Inmaculada de la iglesia sevillana de San Andrés. Inmaculada de la iglesia sevillana de San Andrés.

Inmaculada de la iglesia sevillana de San Andrés.

Mención aparte exigen las Inmaculadas. La fuerza que adquiere esta devoción y el símbolo hecho canon (el pasaje del Apocalipsis referido a la Iglesia) unifica a las imágenes. La muestra incluye cinco obras. Privadas, con buen criterio, del círculo de estrellas, aparecen con la luna bajo los pies y a veces (como en La Cieguecita), el manto abierto y el brillante estofado materializan el atributo vestida de sol. Con aspecto más joven que las madonnas, la mirada siempre baja hace que los ojos se curven (recordando a los ojos rasgados frecuentes en el Giotto). Sorprende en La Cieguecita: la potencia de su volumen. La hornacina que la aloja en la Catedral de Sevilla sólo permite una visión frontal, ocultando la fuerza que posee la obra en bulto redondo.

Cristo de los Desamparados (iglesia del Santo Ángel, Sevilla). Cristo de los Desamparados (iglesia del Santo Ángel, Sevilla).

Cristo de los Desamparados (iglesia del Santo Ángel, Sevilla).

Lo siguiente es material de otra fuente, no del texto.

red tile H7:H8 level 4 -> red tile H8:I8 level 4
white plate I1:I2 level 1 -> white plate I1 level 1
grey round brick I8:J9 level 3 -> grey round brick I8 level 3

La exposición se cierra con los dos grandes crucificados, el de la Clemencia (o de los Cálices) y el de los Desamparados (Iglesia del Santo Ángel). Son obras que dan fe del clasicismo de Montañés, que he ido subrayando al recorrer sus trabajos. La idea que paso a paso talla la forma de los crucificados evita cualquier exceso de expresión, sin negar por eso la evidencia del dolor ni suavizarla. Ariosto, creo recordar, escribió: "cuando el justo calla en el tormento, un dios levanta la voz por él". Esa grandeza es la de estas figuras que sintetizan el arte (y la osadía) de Juan Martínez Montañés.